Equestrian statue of Ranuccio Farnese by Francesco Mochi, in Piazza Cavalli, Piacenza
Everyone can feast on Italy’s al fresco banquet for the soul
In Italy, art is definitely not confined to the museums and the churches. It is everywhere. A house opposite the church od Sant’Eustachio in Rome, more or less round the corner from the Pantheon, in the very heart of the city, still retains quite substantial elements of the frescos applied to its façade by Taddeo Zuccaro in the second half of the sixteenth century.

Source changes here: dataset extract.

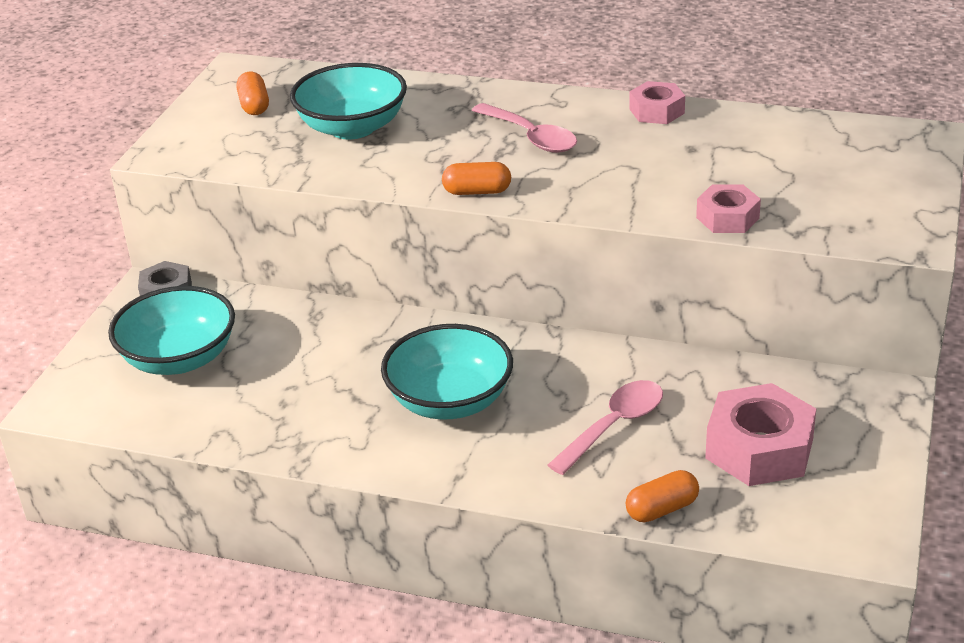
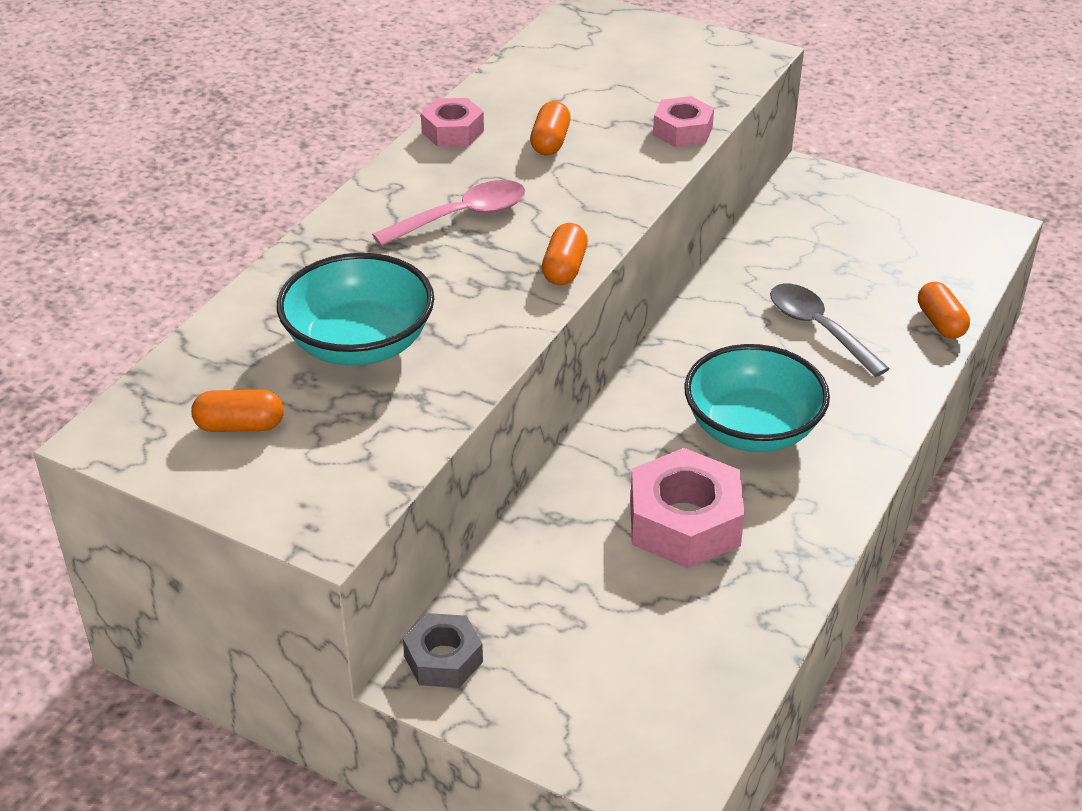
camera: 80 degrees left, 5 degrees up
(179, 358) = (602, 651): turquoise bowl -> none
(614, 426) = (818, 329): pink spoon -> grey spoon
(666, 156) = (550, 142): none -> orange capsule
(759, 449) = (868, 255): pink nut -> pink nut (684, 522)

Most of the al fresco art that surrounds one is sculpture. In our health and safety/conservation-fixated age, the idea of masterpiece taking their chance in the open may indeed seem foolhardy, but the fact is that they have survived remarkably well over the centuries. It is true that three pieces were broken off the left arm of Michelangelo’s David during an anti-Medicean rebellion in Florence in 1527, and rescued by two young artists, Giorgio Vasari – of Lives of the Artists fame – and his friend Francesco Salviati. More generally, however, the sheer weight of large-scale marbles and bronzes means they are hardly likely to be pinched by even the most determined thieves. On the contrary, the most common reason for any such disappearances is a forgivable desire to protect such works from the elements.